Located in csrc/s4/, these implement specialized operations for structured state space models.
csrc/s4/
├── cauchy.cpp              # Python bindings
├── cauchy_cuda.cu          # Cauchy multiplication kernel
├── cauchy.py               # Python interface
├── vandermonde.py          # Vandermonde operations
├── map.h                   # Helper utilities
└── tuner.py                # Kernel auto-tuning
Key Features:
  • Cauchy matrix multiplication for structured matrices
  • Vandermonde matrix operations
  • Auto-tuning for optimal performance
  • Specialized for diagonal state space models
Used by: S4, S4D

Discretization Methods

The kernels support multiple discretization schemes for converting continuous-time systems to discrete-time:

Mamba Discretization

from lrnnx.models.ltv import Mamba

# Uses Mamba discretization by default
model = Mamba(d_model=64, d_state=16, discretization="mamba")

Zero-Order Hold (ZOH)

from lrnnx.models.ltv import Mamba

# Use ZOH discretization
model = Mamba(d_model=64, d_state=16, discretization="zoh")

Bilinear Transform

from lrnnx.models.ltv import Mamba

# Use bilinear discretization
model = Mamba(d_model=64, d_state=16, discretization="bilinear")

Dirac Delta

from lrnnx.models.ltv import Mamba

# Use Dirac discretization
model = Mamba(d_model=64, d_state=16, discretization="dirac")
Different discretization methods can affect model performance.
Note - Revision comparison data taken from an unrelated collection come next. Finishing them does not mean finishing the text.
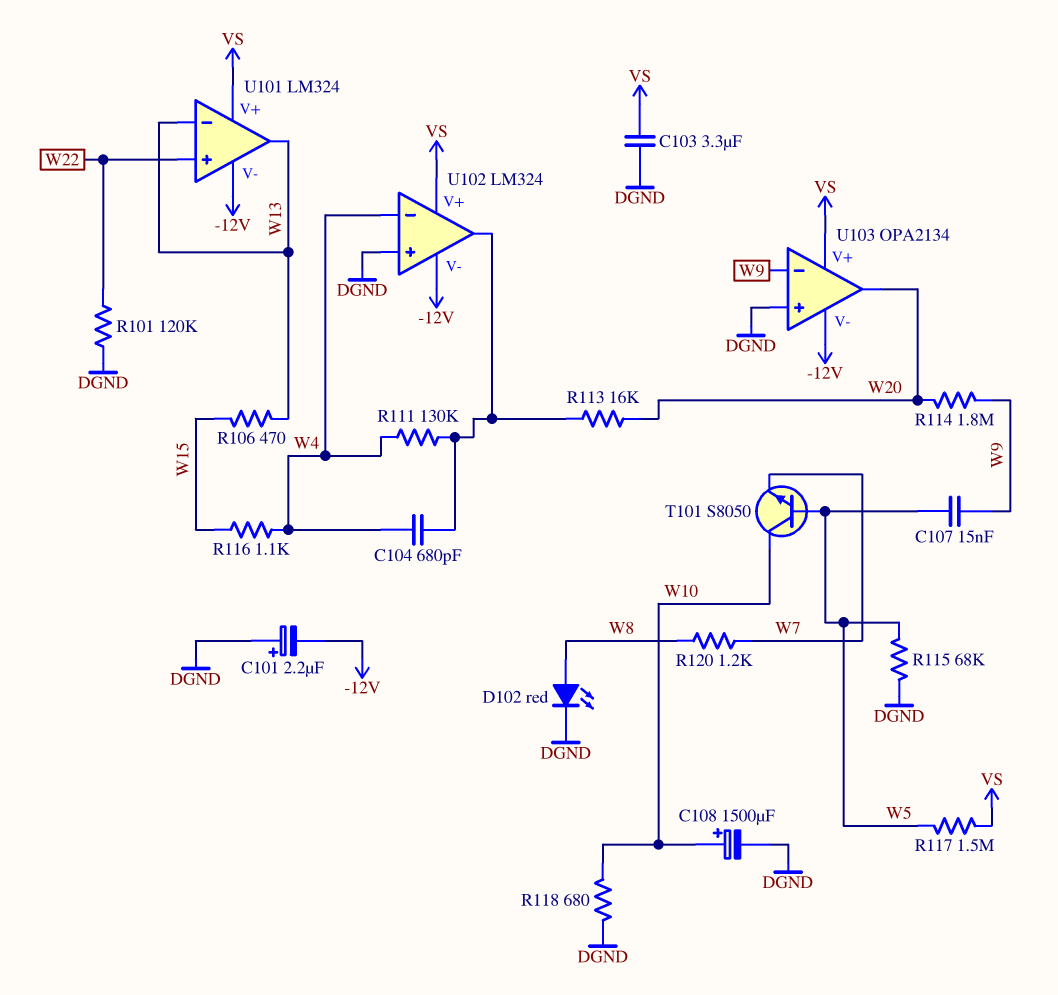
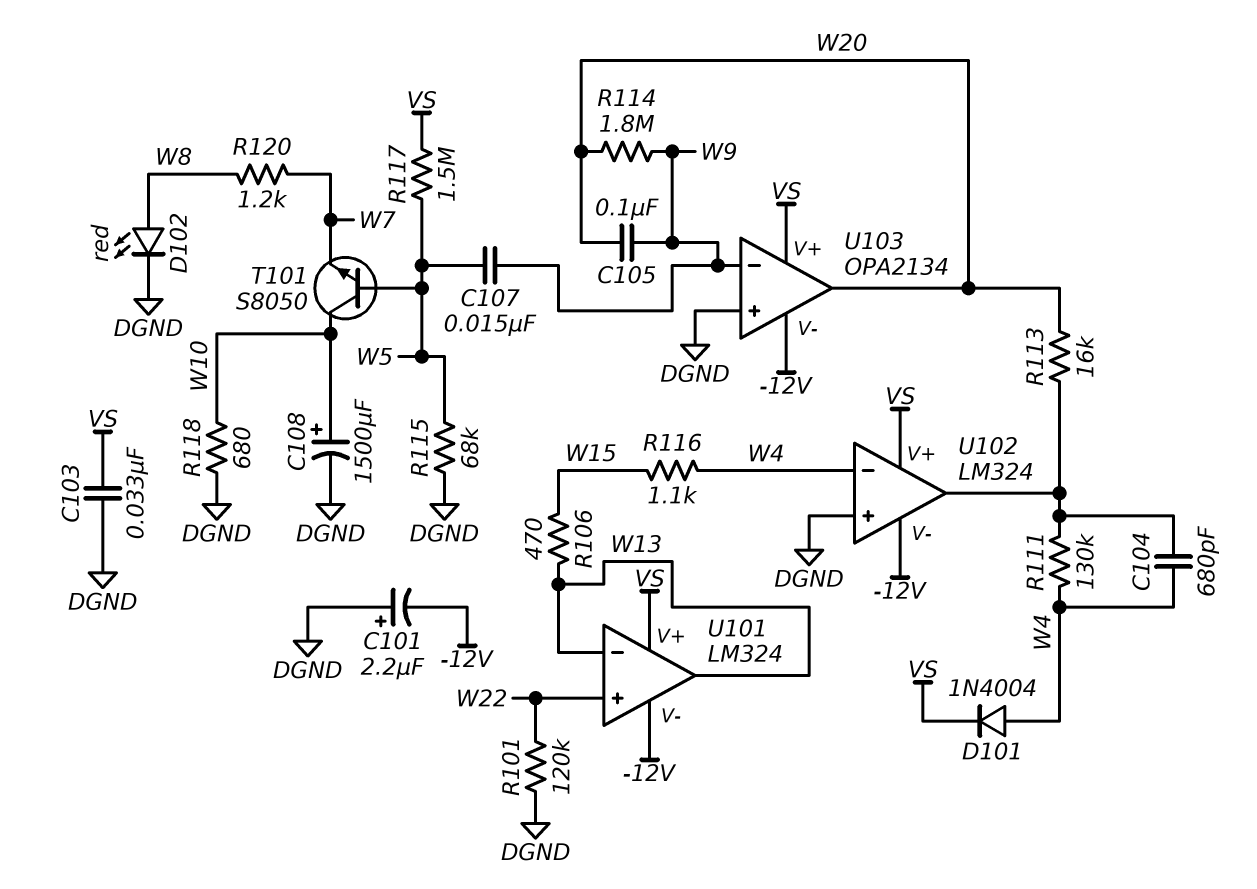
C103: 3.3uF (DGND, VS) -> 33nF (DGND, VS)
C105: none -> 100nF (W9, W20)
D101: none -> diode 1N4004 (A W4, K VS)

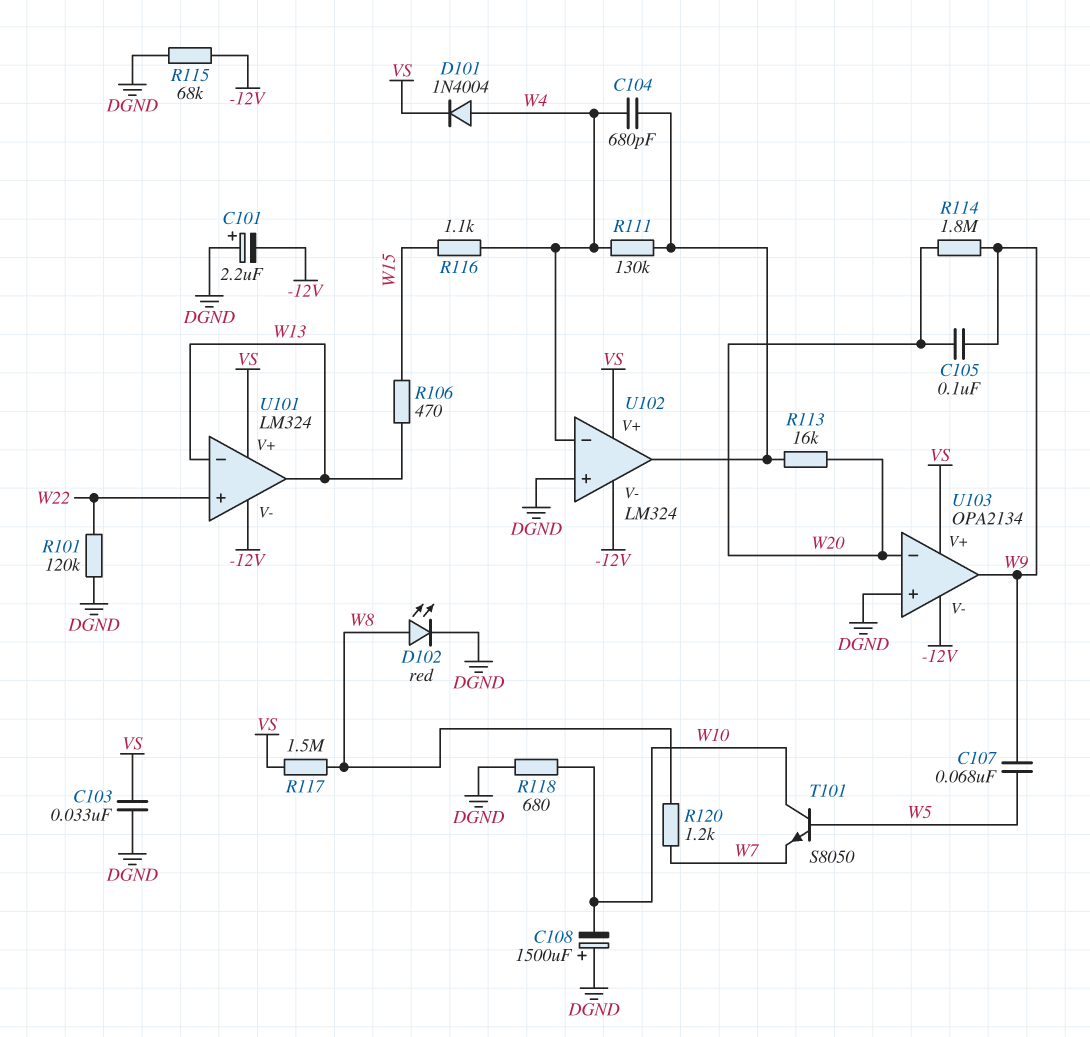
C107: 15nF (W5, W9) -> 68nF (W5, W9)
C108: 1500uF (plus W10, minus DGND) -> 1500uF (plus DGND, minus W10)
R115: 68k (DGND, W5) -> 68k (-12V, DGND)
R117: 1.5M (VS, W5) -> 1.5M (VS, W8)
U103 pin in-: W9 -> W20
U103 pin out: W20 -> W9

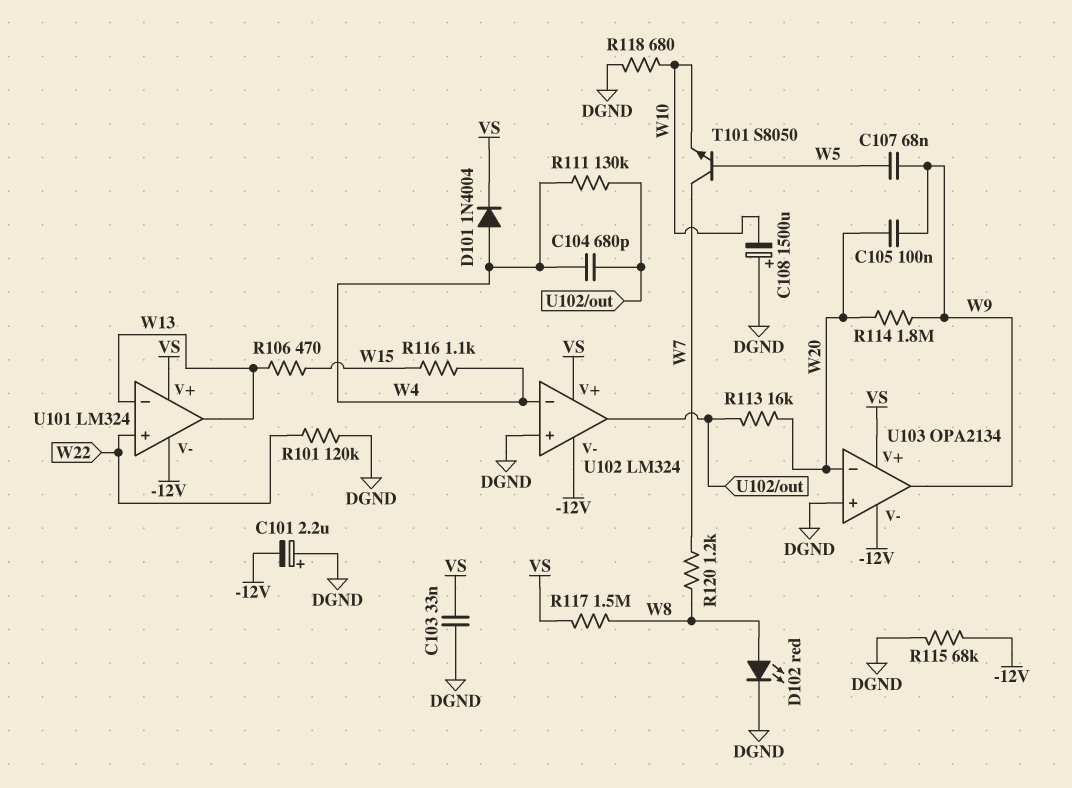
T101: NPN S8050 (B W5, C W10, E W7) -> NPN S8050 (B W5, C W7, E W10)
Experiment with different schemes for your use case.

Kernel Architecture

Forward Pass

The forward kernels implement the core state space recurrence:
# Conceptual pseudocode of what the kernels compute
for t in range(seq_len):
    # State update
    state = A * state + B * input[t]
    # Output
    output[t] = C * state + D * input[t]
The CUDA kernels optimize this with:
  • Warp-level parallelism for batch and channel dimensions
  • Shared memory for coefficient caching
  • Register blocking for improved memory bandwidth
  • Fused operations to minimize memory traffic

Backward Pass

The backward kernels compute gradients with respect to all parameters:
  • dL/dA - Gradient for state transition matrix
  • dL/dB - Gradient for input projection
  • dL/dC - Gradient for output projection
  • dL/dD - Gradient for skip connection
  • dL/dx - Gradient for inputs
These use reverse-mode automatic differentiation optimized for recurrent operations.

Python Bindings

The CUDA kernels are exposed to Python through PyBind11:
// csrc/selective_scan/bindings.cpp
#include "selective_scan.h"
#include <torch/python.h>
#include <torch/extension.h>

PYBIND11_MODULE(TORCH_EXTENSION_NAME, m) {
    m.def("fwd", &selective_scan_fwd, "Selective scan forward");
    m.def("bwd", &selective_scan_bwd, "Selective scan backward");
}
And used in Python like:
from lrnnx.ops.selective_scan import selective_scan_fn

# High-level API automatically dispatches to CUDA kernels
y = selective_scan_fn(
    x, dt, A, B, C, D,
    z=z,
    delta_bias=delta_bias,
    delta_softplus=True,
    discretization="mamba"
)

Performance Benefits

Custom CUDA kernels provide significant speedups over naive PyTorch implementations:
1

Fused Operations

Multiple operations are fused into single kernels, reducing memory bandwidth:
# Instead of separate operations:
dt = F.softplus(dt + bias)  # Kernel launch 1
dA = torch.exp(dt * A)       # Kernel launch 2
state = state * dA           # Kernel launch 3

# Single fused kernel does all three
selective_scan_fwd(...)      # One kernel launch
2

Optimized Memory Access

Kernels use shared memory and register blocking:
  • 10-100x faster than naive implementations
  • Optimized memory coalescing
  • Reduced global memory transactions
3

Recurrence Optimization

Special handling for sequential dependencies:
  • Warp-level synchronization
  • Efficient scan algorithms
  • Parallel prefix sums where applicable

Installation and Compilation

Kernels are automatically compiled during package installation:
# From PyPI (compiles kernels automatically)
pip install lrnnx --no-build-isolation

# From source
git clone https://github.com/SforAiDl/lrnnx.git
cd lrnnx
pip install -e . --no-build-isolation
Compilation time: The full installation can take ~30 minutes depending on:
  • Number of CPU cores available
  • CUDA toolkit version
  • Whether causal-conv1d is included
The library compiles kernels for multiple discretization schemes and data types, which is why compilation takes time.

Compilation Requirements

  • CUDA Toolkit: 11.8 or higher
  • C++ Compiler: GCC 7+ or Clang
  • PyTorch: Must be installed first with matching CUDA version
  • Python: 3.8 or higher

Checking Kernel Availability

Verify that kernels compiled successfully:
import torch
from lrnnx.ops.selective_scan import selective_scan_fn
from lrnnx.ops.simplified_scan import simplified_scan_fn

# Check if CUDA kernels are available
print("CUDA available:", torch.cuda.is_available())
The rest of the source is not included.